Aug 15 (Reuters) - Deere & Co ( DE ) beat analysts'
expectations for third-quarter profit on Thursday, as stronger
pricing and cost control measures protected its margins from
sluggish demand for its farm equipment, sending shares of the
company up 4% before the bell.
U.S. machinery makers have succeeded in maintaining the
price increases they implemented two years ago, a move that was
prompted by supply chain complications and a surge in demand for
industrial and agricultural equipment.
The higher prices have helped farm equipment makers to
shield their profits from a slowdown in demand for new machines
amid a decline in crop prices and high borrowing costs, which
have also forced dealers to limit inventory restocking.
Deere maintained its 2024 net income at about $7 billion,
even as U.S. farm incomes are forecast to plunge in 2024 due to
a sharp decline in commodity crop prices, heightened production
costs and shrinking government support.
Third-quarter sales in the company's production and
precision agriculture segment, which includes larger farm
equipment, fell 25% to $5.1 billion due to lower shipment
volumes, but were partially offset by price realization.

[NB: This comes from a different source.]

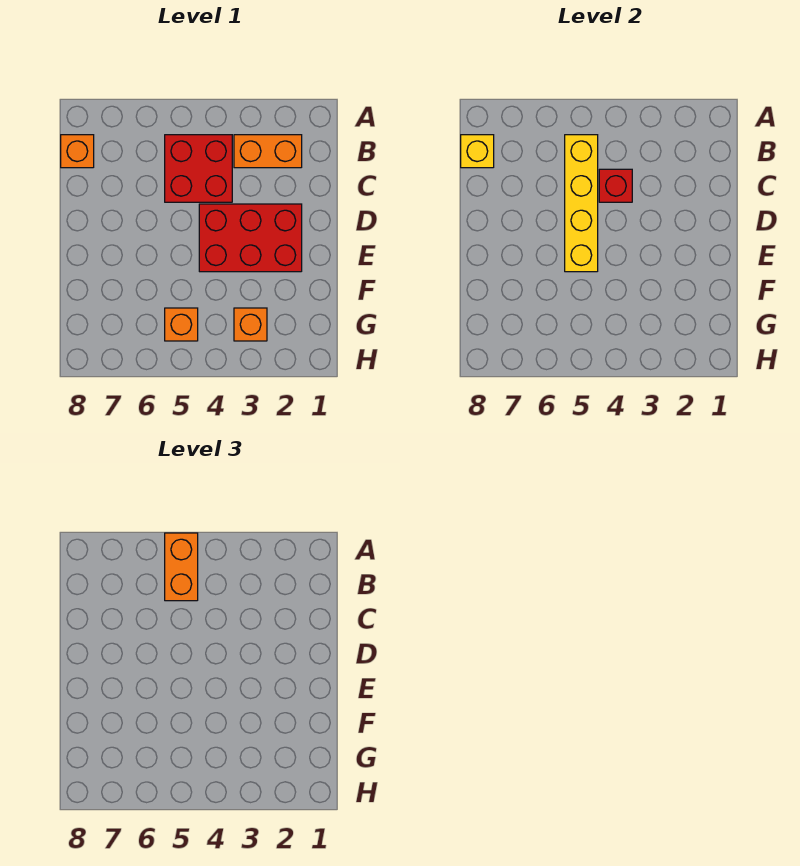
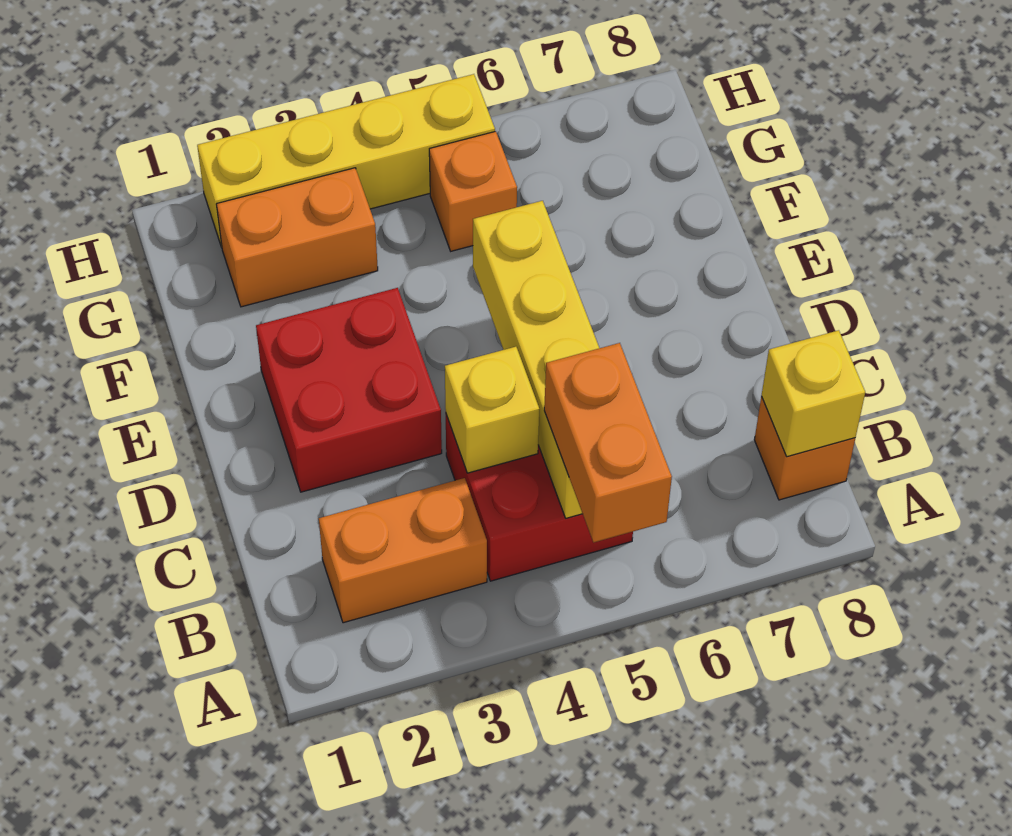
red brick C4 level 2 -> yellow brick C4 level 2
red brick D2:E4 level 1 -> red brick D2:E3 level 1
orange brick G3 level 1 -> orange brick G2:G3 level 1
none -> yellow brick H2:H5 level 1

"In response to weak market conditions, we have taken steps
to reduce costs and strategically align our production with
customer needs," CEO John C. May said.
Deere said in June it would cut an unspecified number of
production jobs and reduce salaried employees to keep a tight
lid on costs. The company has also taken steps to manage its
inventory levels.
For the third-quarter, Deere reported a net income of $6.29
per share, compared with analysts' average estimate of $5.63,
according to LSEG data.
Its net sales and revenue decreased 17% to $13.15 billion.